UNITED STATES DISTRICT COURT EASTERN DISTRICT OF MICHIGAN NORTHERN DIVISION

MATTHEW SZAPPAN,

Plaintiff, Case No. 1:18-cv-12244

v. Honorable Thomas L. Ludington United States District Judge TROY MEDER and KEITH SHIELDS,

Defendants. ______________________________________/

OPINION AND ORDER GRANTING AND DENYING IN PART PLAINTIFF’S MOTION IN LIMINE

This matter is before this Court upon Plaintiff’s motion in limine to exclude 11 categories or items of Defendants’ expected evidence from the trial tomorrow. See ECF No. 58. As explained hereafter, Plaintiff’s Motion will be granted in part and denied in part. I. On July 18, 2015, a CPS officer and three police officers arrived at the property of Plaintiff Matthew Szappan and his wife to conduct a wellness check. ECF No. 29-4 at PageID.751–55. During the welfare check, Michigan State Police Trooper Troy Meder and Saginaw County Sherriff’s Deputy Keith Shields, accompanied by the CPS officer, investigated the property, and later obtained a search warrant for a full search of the property based in part on their on-site investigation. Id. at PageID.754–62. Between the investigation and the later search, Plaintiff’s wife, who is not a party to this case, was detained on the property. ECF No. 29-4 at PageID.789– 90. Plaintiff was arrested but released pending further investigation. ECF Nos. 1 at PageID.8; 29- 3 at PageID.728–29. Plaintiff was arrested again on May 11, 2016, arraigned the next day, released on bond on June 16, 2016, and bound over to the Saginaw County Circuit Court on November 3, 2016. ECF No. 1 at PageID.8–9. On January 5, 2017, Plaintiff’s attorney filed a motion to suppress evidence seized from the warrantless investigation of his property on July 18, 2015 that preceded the later search warrant. The motion was granted on June 21, 2017. Id. at PageID.9-10. The Saginaw

County Prosecuting Attorney filed a nolle prosequi in July 2017. Id.
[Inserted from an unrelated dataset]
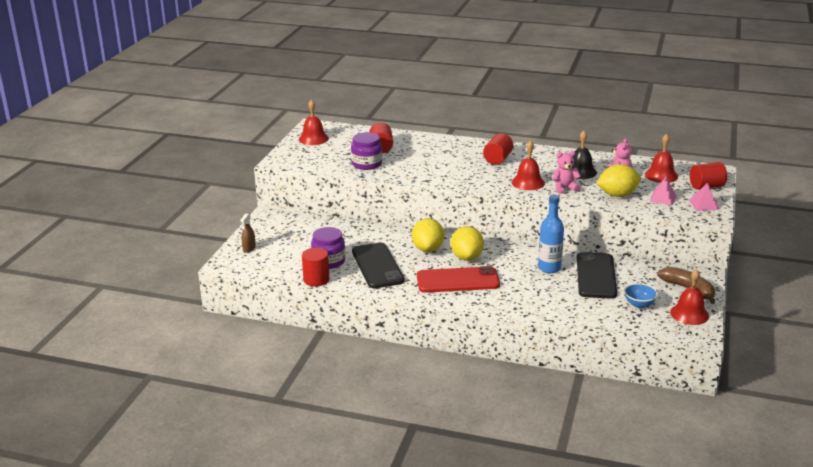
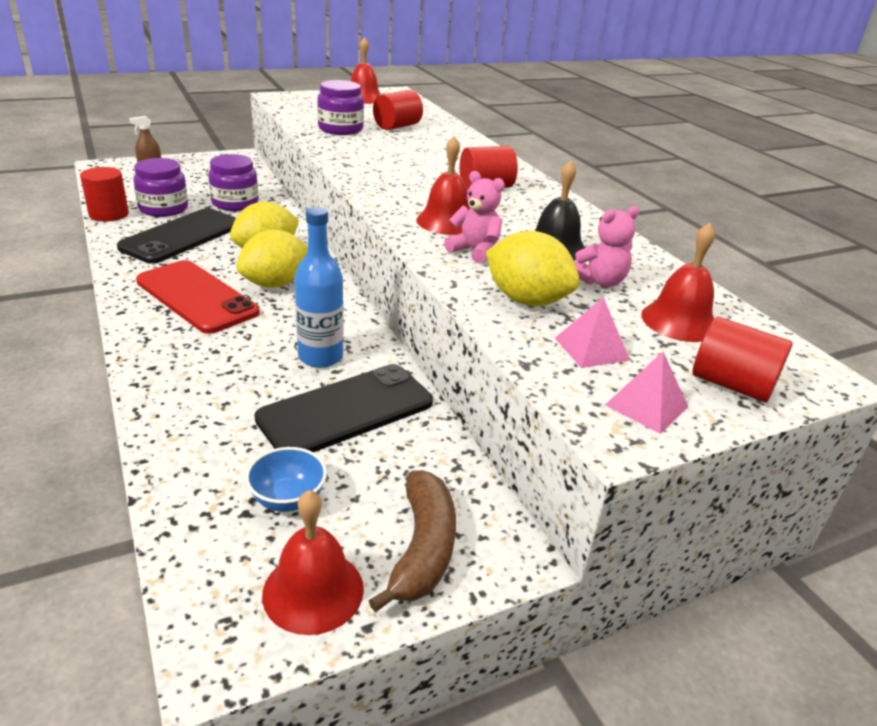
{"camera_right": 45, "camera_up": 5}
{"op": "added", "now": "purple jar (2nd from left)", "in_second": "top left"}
Plaintiff brought this action on July 17, 2018. ECF No. 1. Although Plaintiff’s first complaint alleged six counts and identified four defendants, after several dispositive orders, all that remains is Plaintiff’s Fourth Amendment claim that Defendants Troy Meder and Kieth Shields unlawfully searched Plaintiff’s barn. See Szappan v. Meder, No. 18-12244, 2020 WL 209746 (E.D. Mich. Jan. 14, 2020) (dismissing Defendant Saginaw County, Defendant Mark Garabelli, and all but Count I against Defendant Shields); Szappan v. Meder, No. 18-CV-12244, 2019 WL 108842 (E.D. Mich. Jan. 4, 2019) (dismissing all but Count I against Defendant Meder); see also ECF No. 1 at PageID.10–11.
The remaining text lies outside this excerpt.